Few topics could have more international relevance and urgency than the ongoing tragedy of “boat people” crossing the Mediterranean, the subject of Italian-American director Jonas Carpignano’s first feature film, which premiered at the Cannes Film Festival earlier this year. The International Organization for Migration (IOM) says more than 2,600 people have died attempting the hazardous crossing this year – and thousands more have moved on to a precarious existence in Italy and other European countries.
In the film, Carpignano goes beyond the gruesome headlines to focus on the little-known hardships of migrants who set foot on Italian soil, patiently setting the stage for a dramatic reconstruction of the riots that rocked the southern town of Rosarno in 2010. The script is inspired by real events, interviews and the director’s own journey through North Africa – interrupted only when Algerian authorities warned him about the presence of al Qaeda cells in the area, france24.com reports.

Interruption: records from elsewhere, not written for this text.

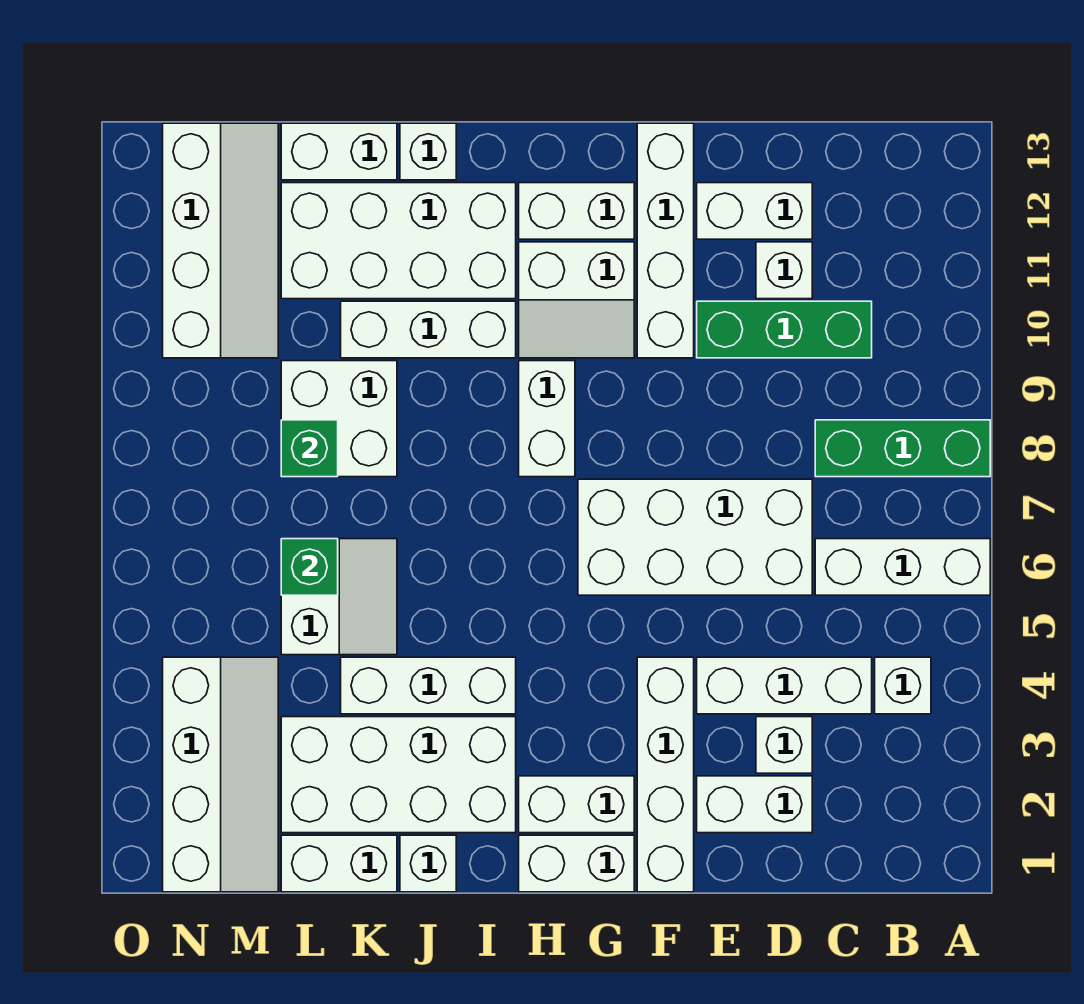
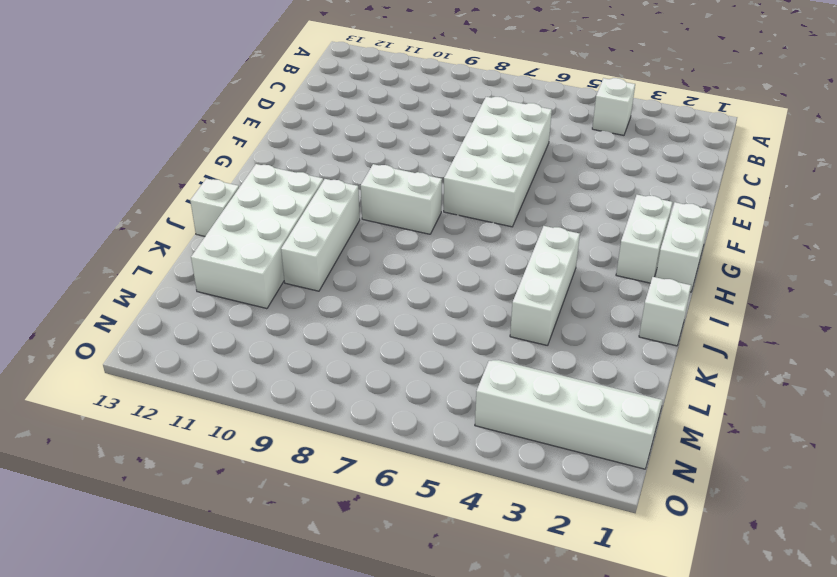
none -> white brick A6:C6 level 1
none -> green brick A8:C8 level 1
none -> white brick C4:E4 level 1
none -> green brick C10:E10 level 1

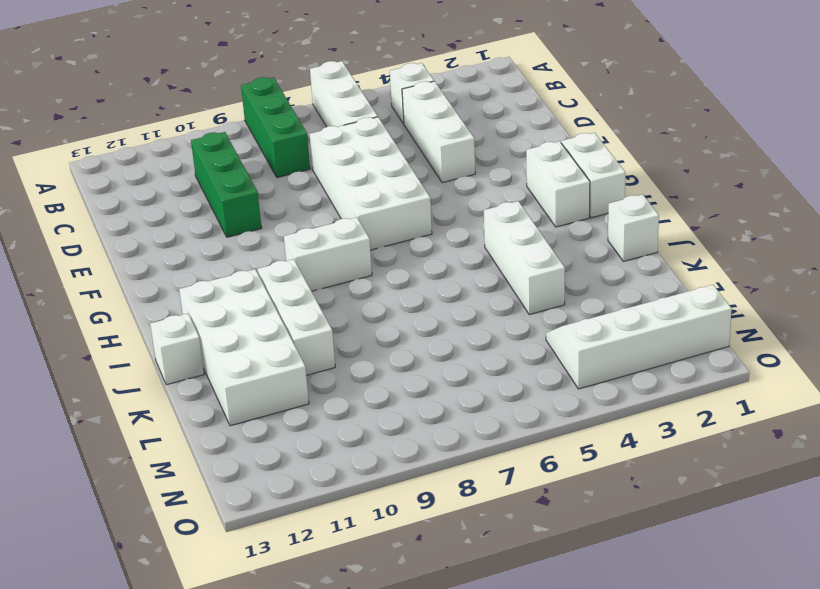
none -> white brick D2:E2 level 1
none -> white brick D3 level 1
none -> white brick D11 level 1
none -> white brick D12:E12 level 1

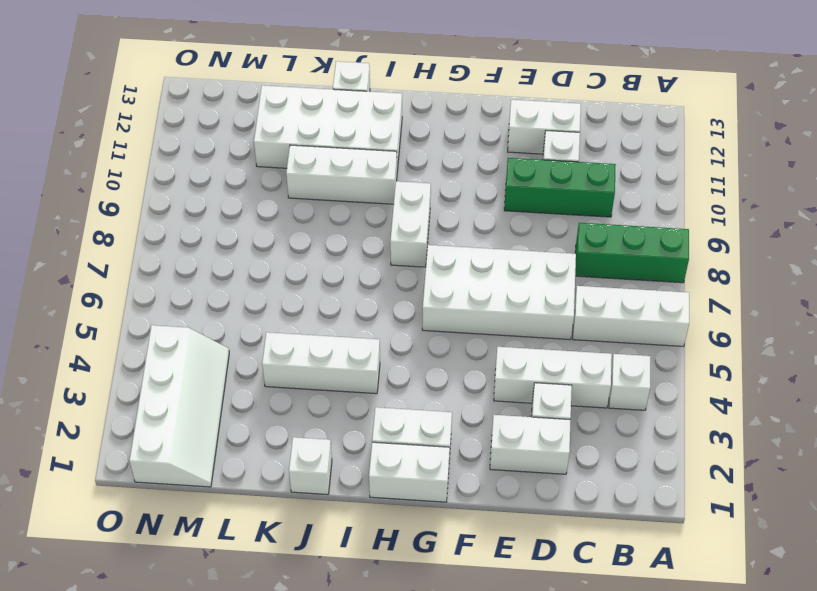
none -> white brick F1:F4 level 1
none -> white brick F10:F13 level 1
none -> white slope G10:H11 level 1 top 11
none -> white brick G12:H12 level 1

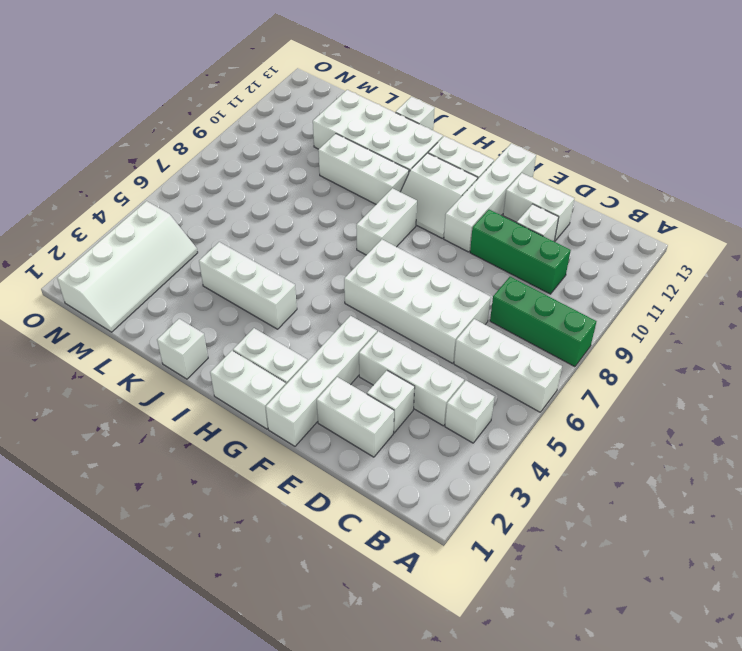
none -> white brick I2:L3 level 1
none -> white brick K1:L1 level 1
none -> white slope K5:L6 level 1 top L
none -> white brick K8:L9 level 1

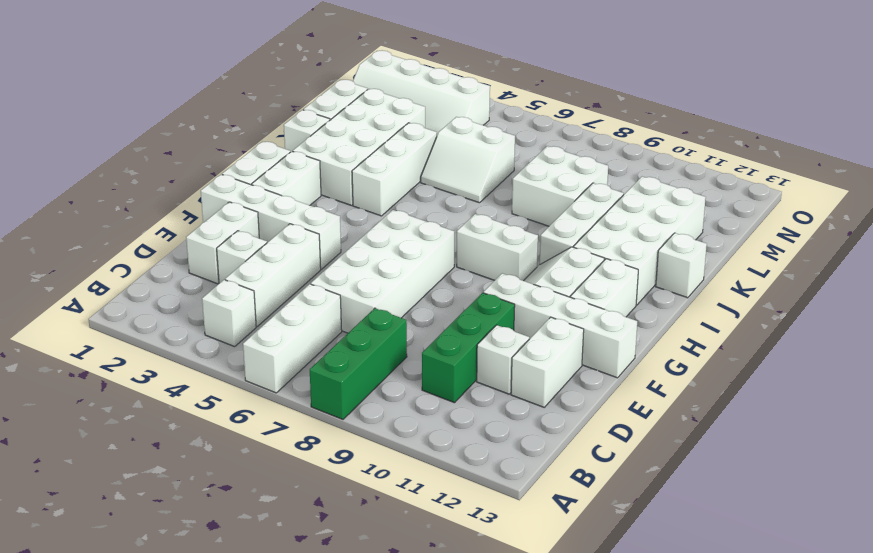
none -> white brick K13:L13 level 1
none -> white slope M10:N13 level 1 top N
none -> green brick L6 level 2
none -> green brick L8 level 2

The film’s beautifully shot opening scenes give a cursory but vivid portrayal of migrants’ grueling sea journey. Clinging to overloaded trucks or walking through desert terrain, they are easy prey to bandits and exploitative traffickers. Upon reaching the Libyan coast, the migrants find out they have to pilot the rickety vessel themselves because the smugglers won’t do it. The Mediterranean’s treacherous waters soon cause the vessel to capsize. Some survive by holding on to a floating structure until they are rescued by the Italian coastguard. A chilling underwater shot reveals the floating bodies of those who didn’t make it.

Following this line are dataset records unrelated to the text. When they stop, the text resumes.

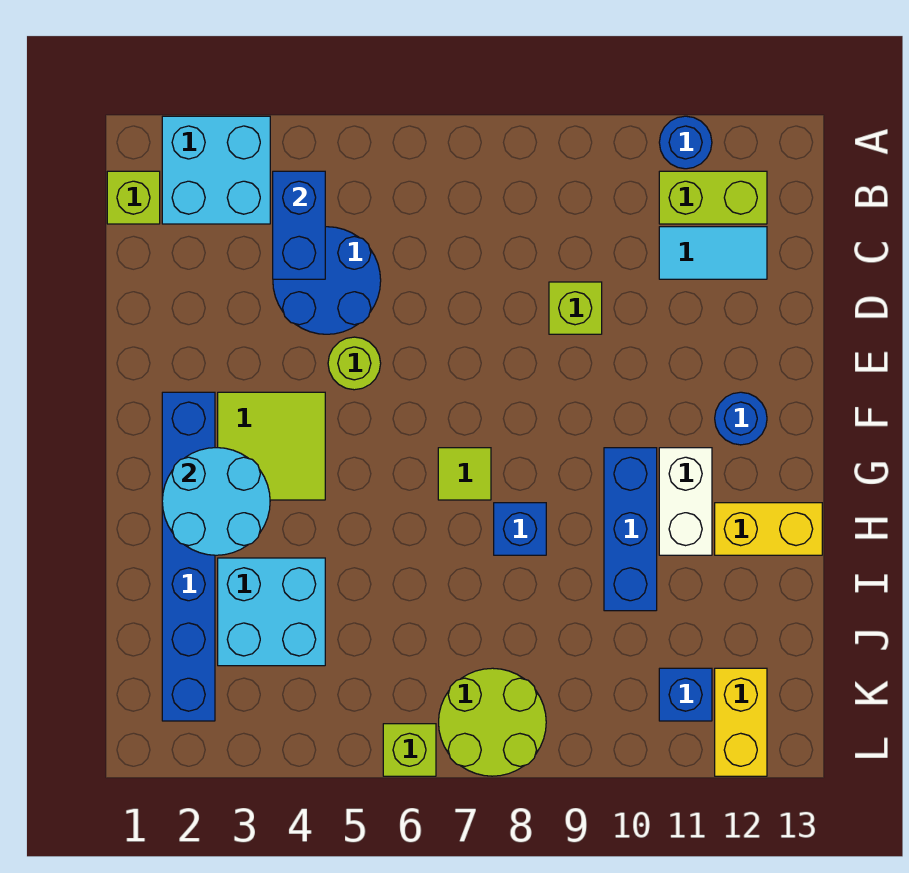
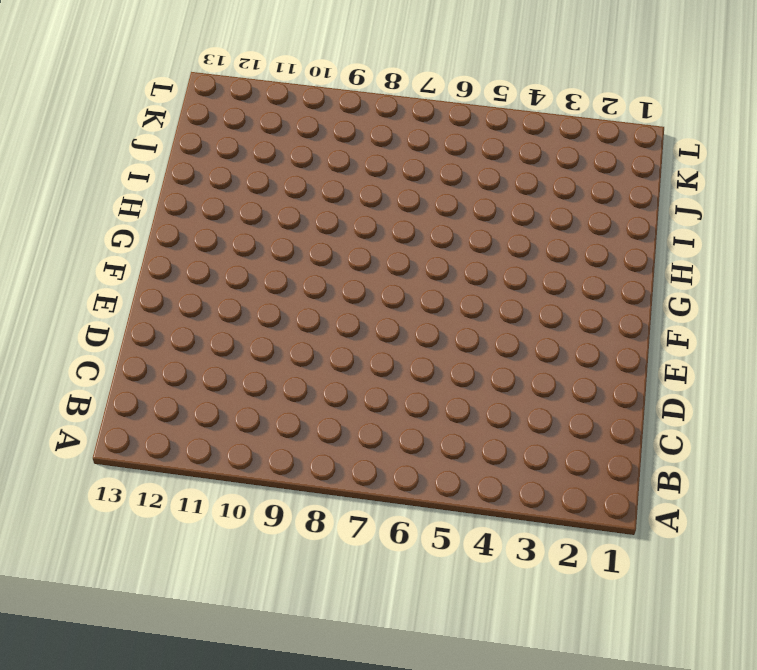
none -> cyan brick A2:B3 level 1
none -> blue round brick A11 level 1
none -> lime brick B1 level 1

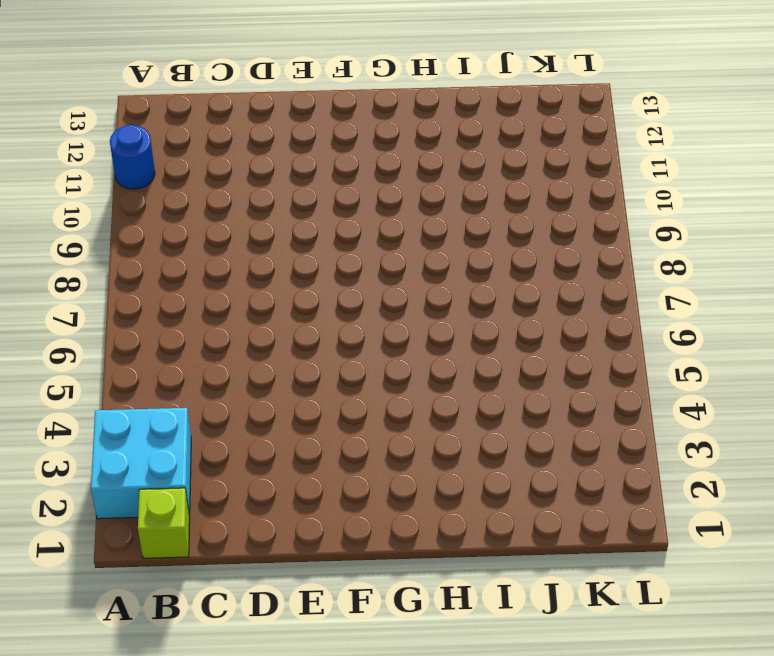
none -> lime brick B11:B12 level 1
none -> blue round brick C4:D5 level 1
none -> cyan tile C11:C12 level 1

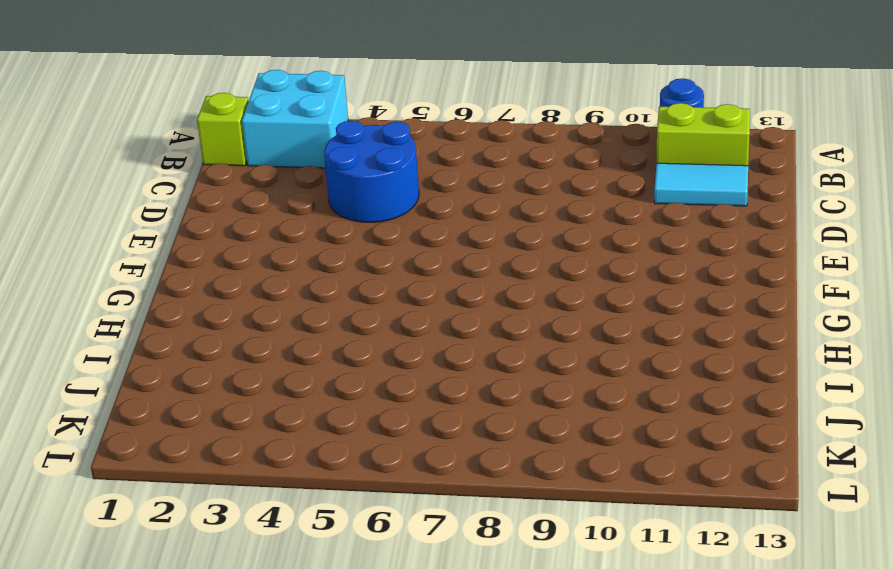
none -> lime brick D9 level 1
none -> lime round brick E5 level 1
none -> blue brick F2:K2 level 1

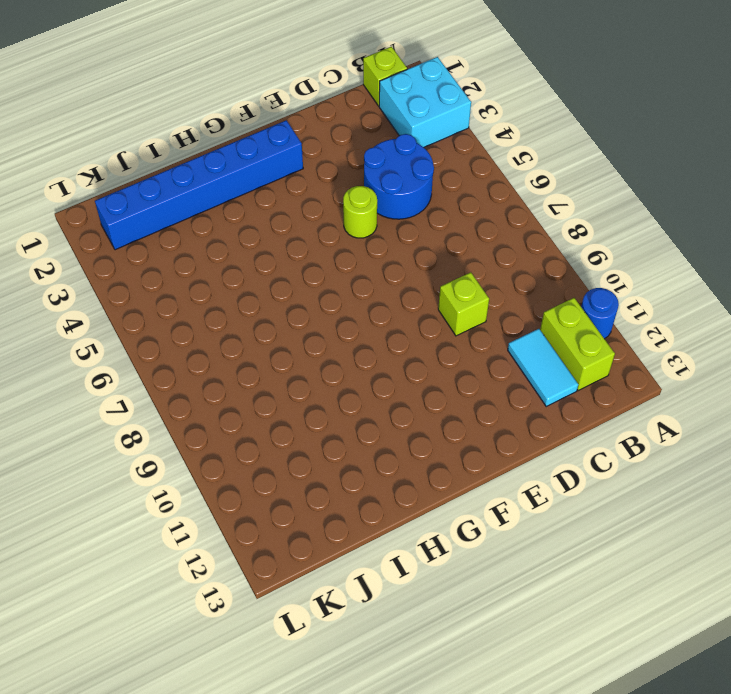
none -> lime tile F3:G4 level 1
none -> blue round brick F12 level 1
none -> lime tile G7 level 1

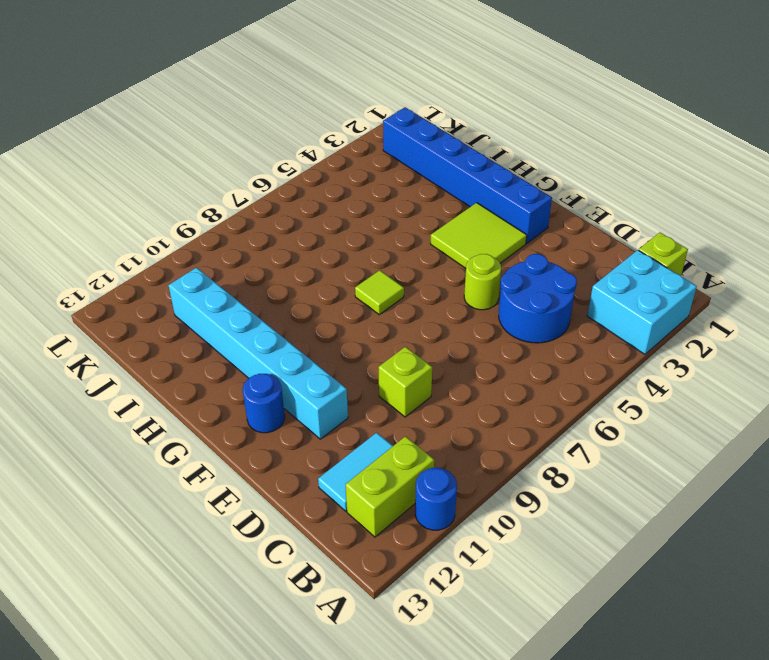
cyan brick E11:J11 level 1 -> white brick G11:H11 level 1
none -> blue brick G10:I10 level 1
none -> blue brick H8 level 1
none -> yellow brick H12:H13 level 1

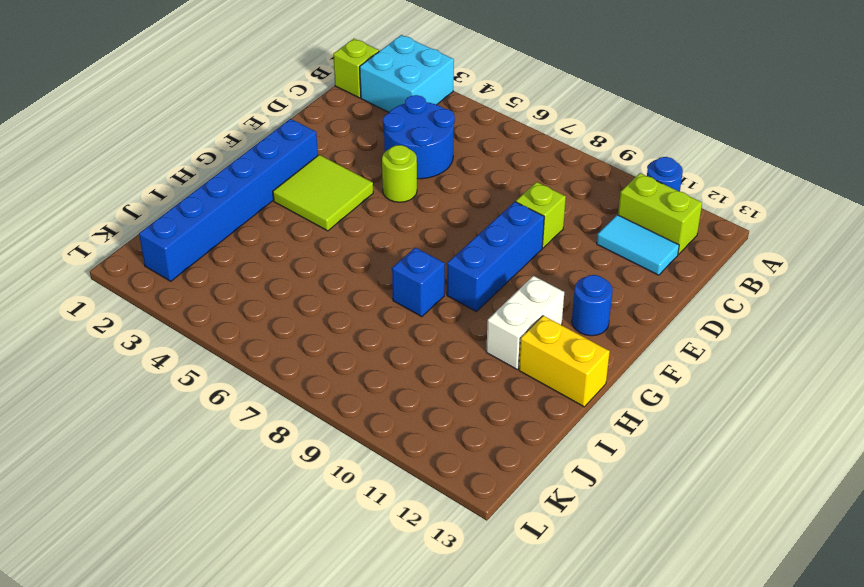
blue brick E9:G9 level 1 -> blue brick G10:I10 level 1
none -> lime tile G7 level 1
none -> cyan brick I3:J4 level 1
none -> lime round brick K7:L8 level 1

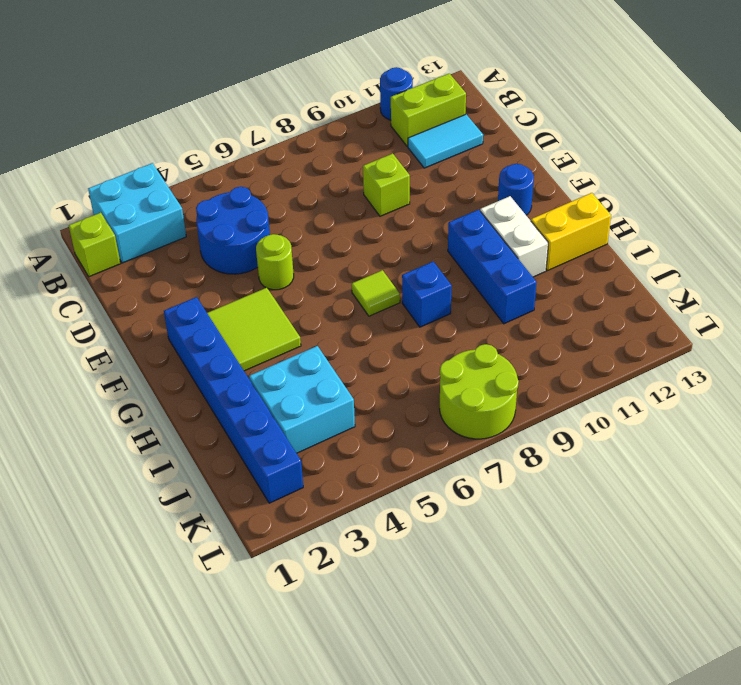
none -> blue brick K11 level 1
none -> yellow brick K12:L12 level 1
none -> lime brick L6 level 1

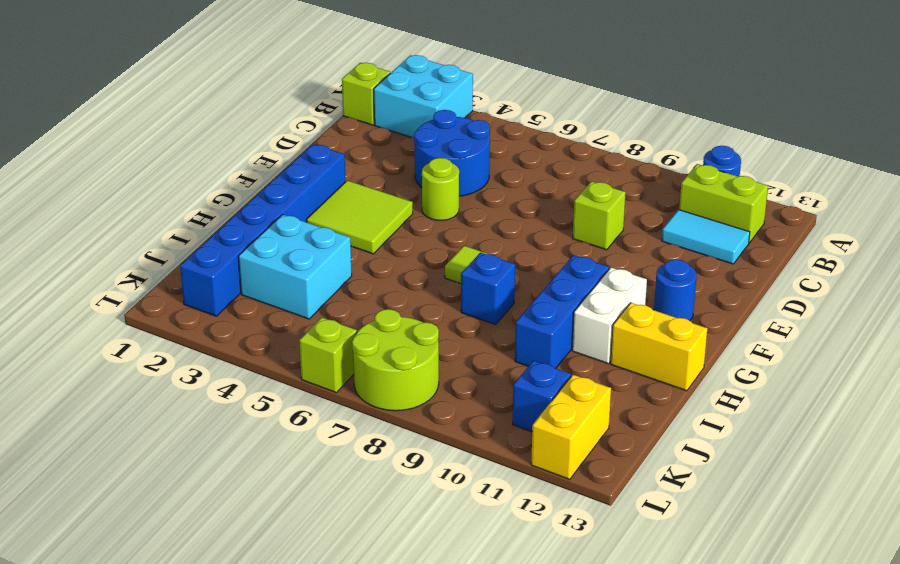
none -> blue brick B4:C4 level 2
none -> cyan round brick G2:H3 level 2

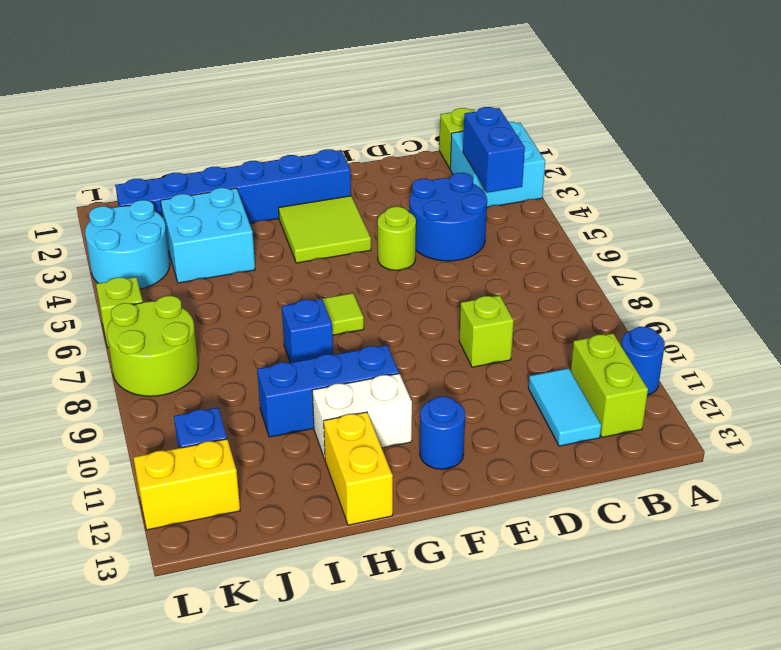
blue brick B3:B4 level 2 -> blue brick B4:C4 level 2
cyan round brick K3:L4 level 1 -> cyan round brick G2:H3 level 2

The film follows Ayiva (Koudous Seihon) and his friend Abas (Alassane Sy) to Rosarno, in Italy’s southern Calabria region. The two of them have been given a three-month permit to stay in the country, but need a job contract to apply for long-tem residency – a near-impossible mission. Calabria turns out to be cold, desolate and with few job prospects. The migrants live in filthy shacks and squats, vulnerable to eviction by the police. They are exploited in orange groves and paid a pittance. The gap between their expectations of Europe and the reality they encounter is glaring. The disillusionment is palpable, but so is Ayiva’s profound joy when he sends his first 50 euros and a gift for his daughter back home.
The film draws an equally insightful portrait of southern Italy, a traditional, economically backward land with a long history of emigration that is ill-equipped for the challenges of immigration.